Trail/road: Combination of residential streets and trails in Rockville; Rock Creek Trail
Distance: About 9 miles
Despite today’s temporary return to winter, this weekend certainly felt and looked like spring. With a waning number of days I can ride any substantial distance, I pulled my bicycle out of the shed on Saturday.
I was getting a little sick of the Millennium Trail, but didn’t want to try a new route. While my balance is still good, I didn’t want to take a chance of riding through an area with heavy traffic or uneven pavement. In fact, I wanted to stay on residential streets for the most part, as my ability to sprint away from traffic lights is extremely limited. Considering all of those factors, I chose a lovely destination for a quiet, slow ride – Rock Creek Park.

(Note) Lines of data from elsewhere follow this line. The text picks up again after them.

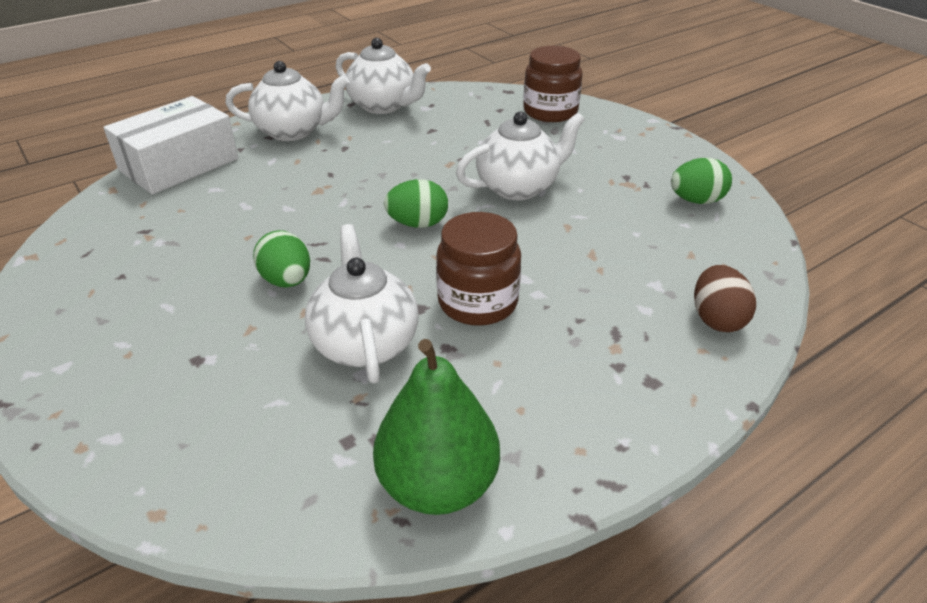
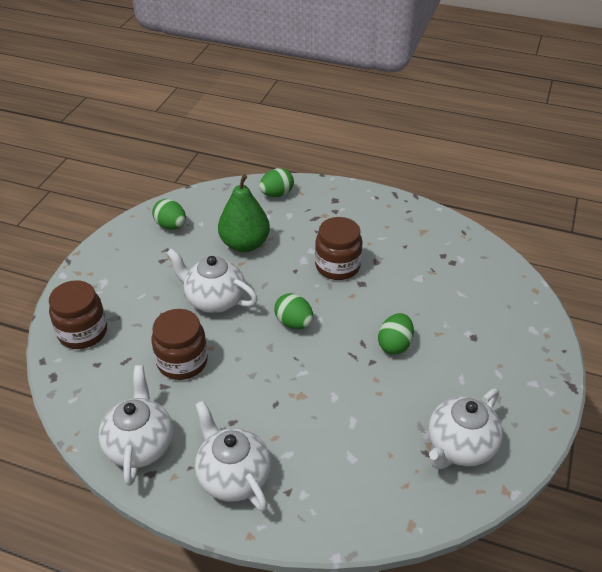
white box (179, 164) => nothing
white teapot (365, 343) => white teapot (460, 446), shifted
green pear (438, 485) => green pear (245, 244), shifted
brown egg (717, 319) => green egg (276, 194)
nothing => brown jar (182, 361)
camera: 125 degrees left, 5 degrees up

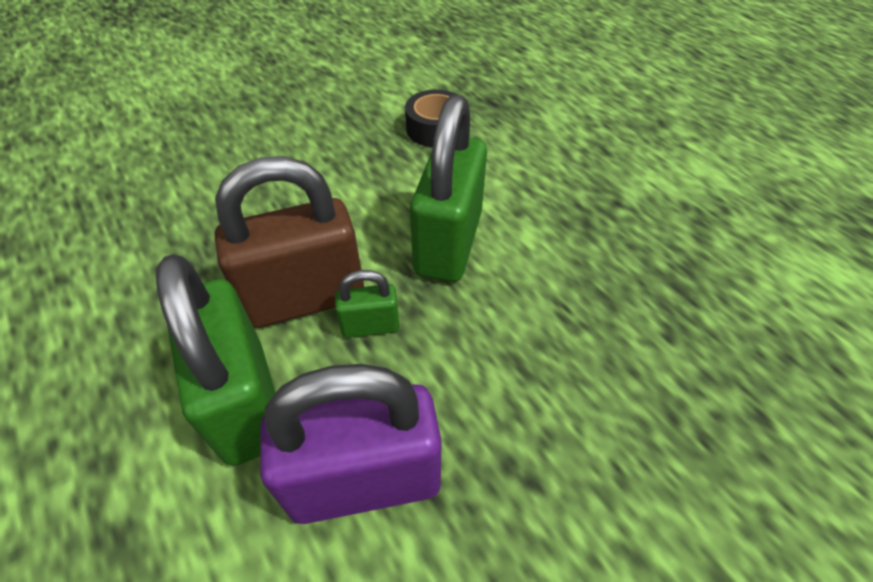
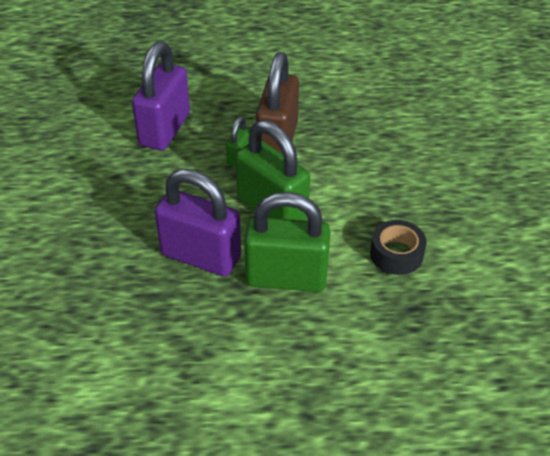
green padlock (245, 401) => green padlock (286, 278), shifted
nothing => purple padlock (201, 256)
camera: 120 degrees right, 5 degrees down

The Park was just starting to bloom for the spring, full of little yellow flowers. Unfortunately, our particular section doesn’t have D.C.’s famous flowering trees, but all of the other green compensated for the lack of brilliant pastels.
Although riding in Rock Creek Park usually annoys me because the trail is narrow, I’m riding so slowly at this point that it hardly matters. But rather than riding the path towards D.C., with its sharp turns and steep drops, I took the path up north where the trail is flatter and more predictable.
The northern end of the Park is rarely crowded, but the weather did attract a good amount of traffic. While I’ve been annoyed by families on the trail in the past – kids can be frighteningly unpredictable – this day I just found it encouraging. There were a number of kids on their own bikes, as well as some on foot, including a red-headed toddler that was inordinately fascinated by me. In the future, I look forward to carrying our munchkin on my bike as part of a family ride. It’s a short enough ride that it shouldn’t be difficult to convince Chris to come along, especially if we stop in the middle for a picnic.
Despite my hesitation at trying a new route, I did go a little off my beaten path. At the last Rockville Bicycle Advisory Committee meeting, one of the members mentioned a new path to Lake Frank, which I had never heard of before. When I had previously rode the Rock Creek Trail, I went all the way down to Lake Needwood, unaware of other options. Interested in this new possibility, I split off and pedaled just far enough to see the lake itself. While I probably could have biked all the way to the lake’s Nature Center, I wasn’t sure that the entire path was paved or that there would be a bathroom available at the end of the trail.
On my way back, I almost ran into some of the local wildlife. Luckily for the snake, I was able to brake before hitting it. As I knew he wouldn’t be quite so lucky if he stayed in the same spot, I took a long stick and moved him off to the side of the trail. He didn’t look happy about it, but did slither into the brush instead of trying to return to the pavement. While I wasn’t going to take the chance by actually touching him, I believe he was totally harmless. Comparing to some photos online, it appears he was a common garter snake, which are not strongly poisonous to humans and mainly eat amphibians and worms.
My return home wasn’t quite so easy as the ride there; it’s much more uphill. While I slogged my way up the first hill, I admitted defeat on the second. That particular hill starts on a section of trail that becomes sidewalk. To continue, you have to cross the street and bike in an area of the road that has no shoulder, a crumbling edge, and a tendency to attract speeding cars. I had no desire to deal with any of those elements, so I just stayed on the sidewalk, got off my bike and walked. It was the right decision.
Overall, it was a lovely ride on a lovely day – one that I look forward to taking many times in the future with my family by my side.